5 Best Practices for Capturing Video

If you are shooting your first video, the process can seem quite daunting. However, with a few pointers and patience, putting together a video project can not only go smoothly and give you a great marketing tool but also be quite fun. Below I have put together the top five best practices beginners can employ when shooting a video project whether it be on their phone or with a camera of their choosing.

Make Sure You Are Recording in High Definition

When we want to capture a video on our phones or cameras, it is ideal that we aim to capture the highest quality video possible. In today’s modern digital media landscape, we find audiences have become accustomed to high quality video. So, to make sure your project does not stick out in a negative way, always be sure that your phone or camera is recording high-definition video (1080p or higher.)

Be Sure to Face Your Source Light

Have you ever seen a video where the subject was covered in shadow or appeared darker in tone than the bright highlights that were behind them? This is because the subject, unfortunately, was not facing their source lighting. So, for example, if you are shooting in a room with a large window, you should be facing it with the camera placed in front of you. Not only will this give you a better exposure to work with, but it will also help you avoid any pesky lighting issues like having a blown-out background and your face being covered in shadow.

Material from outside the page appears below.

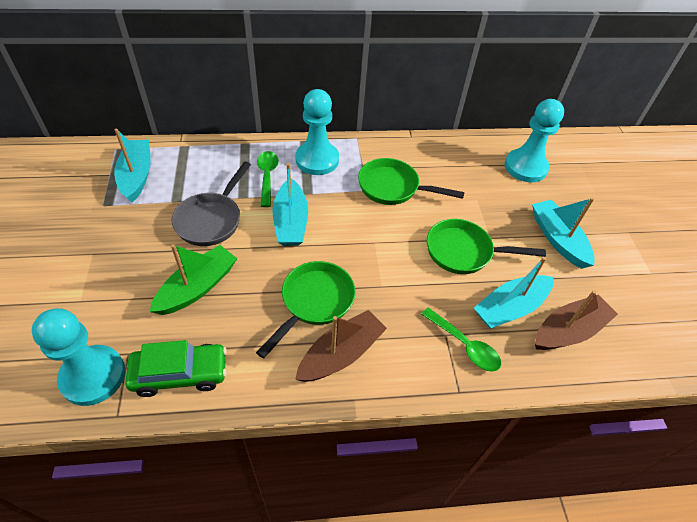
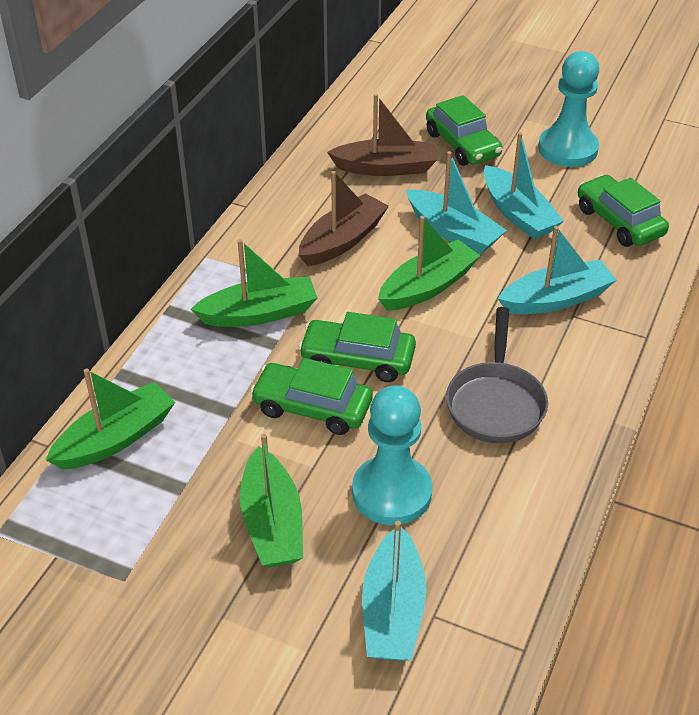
green boat: 1 -> 4
green car: 1 -> 4
green pan: 3 -> 0
green spoon: 2 -> 0
turquoise pawn: 3 -> 2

Your Audio Should Be as Clear as Possible

Let’s face it, your audio quality is just as important if not more so than your video quality. Nothing turns a viewer off more than a muffled or distorted audio source that is either unintelligible or difficult to understand. To avoid having any of these issues we need to make sure to do audio tests before we begin recording. If possible, review your audio test take with headphones on so that you get a clear example of what your audio will sound like. Remember that, whether using a lavalier, shotgun mic, in-camera or phone audio, the closer we are to our receiver the fuller and cleaner our audio recording will be.

Keep It Simple

While everyone loves a moving shot or a shot that is incredibly composed, I think for most beginners sticking to the basics will allow us to produce the best quality video possible. In order to achieve this, make sure you find the right tripod and work on achieving a level shot that has your entire face and upper body in the frame. Once you have learned how to capture a proper static shot (a shot that is not moving) then we can move on to more complex forms of capturing video.

Avoid a Cluttered Frame

Video is a visual language (obviously). Every detail gives the viewer an impression and, within the frame, we must pay attention to all the details. Therefore, I suggest for beginners to make sure that their backdrop is not cluttered and that their workspace or scene is organized. Keeping your props and backdrop free of clutter will help the audience focus on the most important part of the video: you.